We hit the bowling alley and performed like pros (NOT!). I think it was the flourescent balls and the black light that threw off our game. On our team, only Kenny broke 100 and Ana was the all around champ bowling near 140 each game.

We feel lucky to have had such wonderful classmates. Kenny feels lucky to be the only man in our class.

At the end of the week, we went to another calcio game. This game, Roma v. Catania (in Sicily), had the highest score we've ever seen in a calcio game - 7-0 - ROMA WINS!!!

We went to the game with Maria and her boyfriend Marcos - 2 more ex-pats living in Italy for a year or maybe more . . .

Calcio games are full of interesting characters. This guy sells roasted peanuts. Seems normal enough? Well, actually, he roasts them at home and packages them himself in little baseball shaped packets that he can throw about 20 rows away. When you buy a package of peanuts, you get a dance. We had a front row seat for this performance (where he made change for a fan with bills he keeps in his socks).

Here is a photo of the Catania team sitting across the field from us. They are surrounded by police and isolated so that no one can sit in the sections next to them. Yet, they still manage to light there section on fire. Here is a photo of the 7th goal. As you can imagine, the crowd went crazy as if it were the 1st. You can actually see the ball in mid-air just wizzing past the goalie's left hand.
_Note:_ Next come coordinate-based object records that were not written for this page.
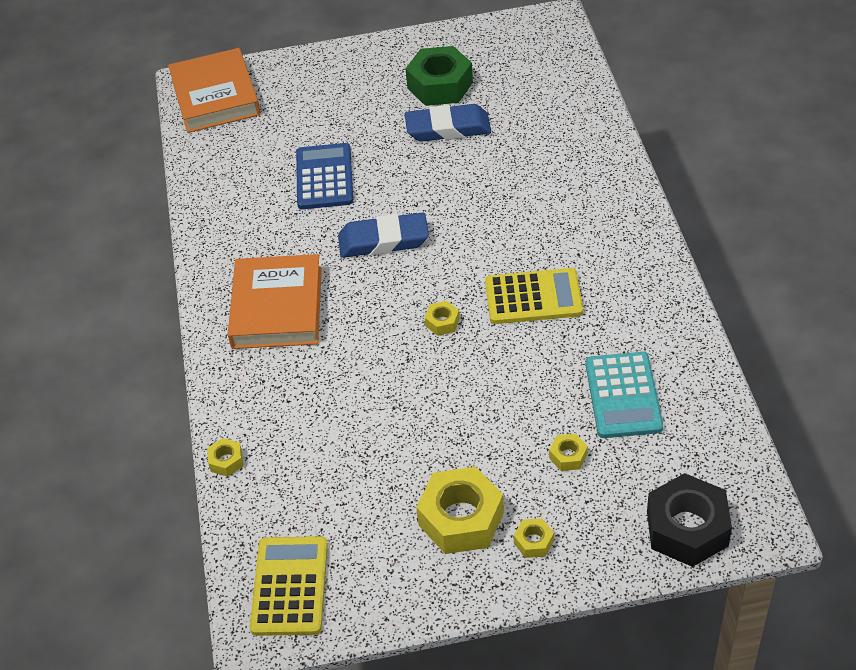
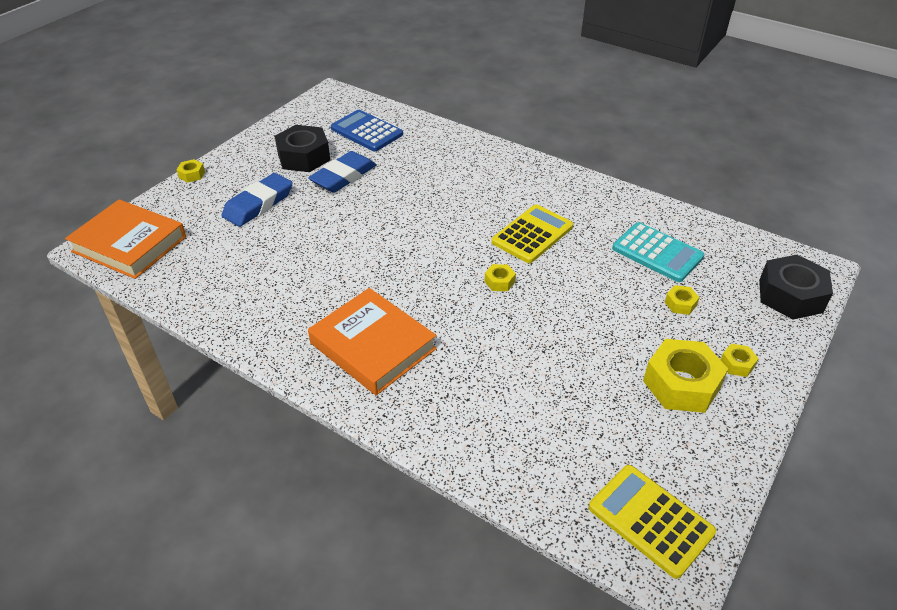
camera: 50 degrees left, 5 degrees down
(226, 461) = (481, 474): yellow nut -> yellow nut (192, 175)
(324, 177) = (293, 247): blue calculator -> blue calculator (366, 131)
(383, 240) = (391, 260): blue eraser -> blue eraser (258, 204)
(440, 85) = (304, 157): green nut -> black nut

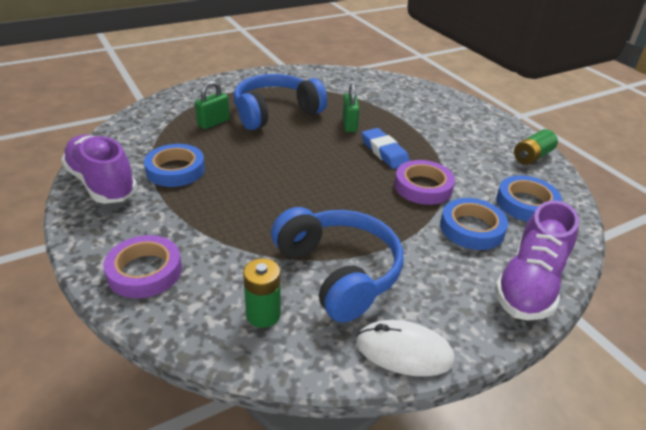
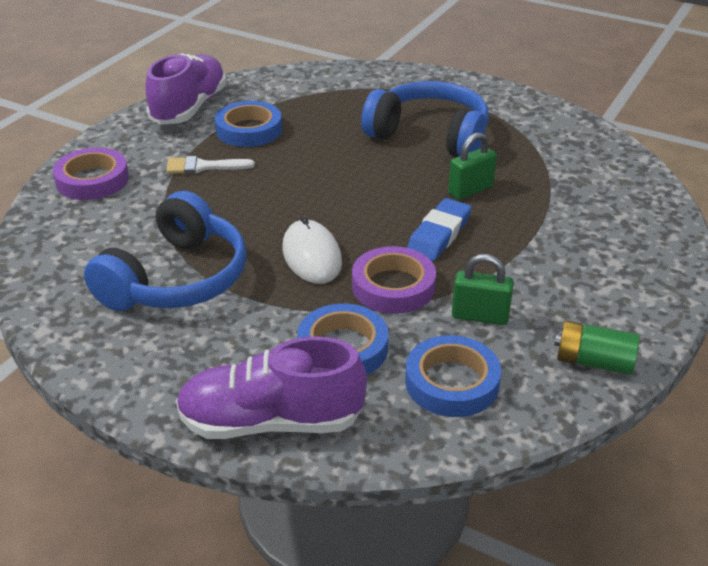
camera: 60 degrees right, 0 degrees up
(199, 207) = (203, 167): none -> white brush
(213, 123) = (358, 112): green padlock -> green padlock (480, 316)
(263, 314) = (84, 258): green battery -> none
(404, 351) = (92, 355): white mouse -> white mouse (311, 256)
Some things are better said in English.

Fans come in all sizes. This little guy is in training for when he is big enough to climb the 8 foot plexi-glass wall that divides the Curva Sud from the rest of the stadium. Then he'll be able to cheer with all the crazy flag-waving, screaming, flare-lighting and canon-firing fans.

Look at the intense look of concentration on the faces of the people around us. Only tourists like us can take their eyes off the game long enough to snap a couple of pictures.The game was a huge victory for Roma and the fans left the stadium completely crazed over this amazing score.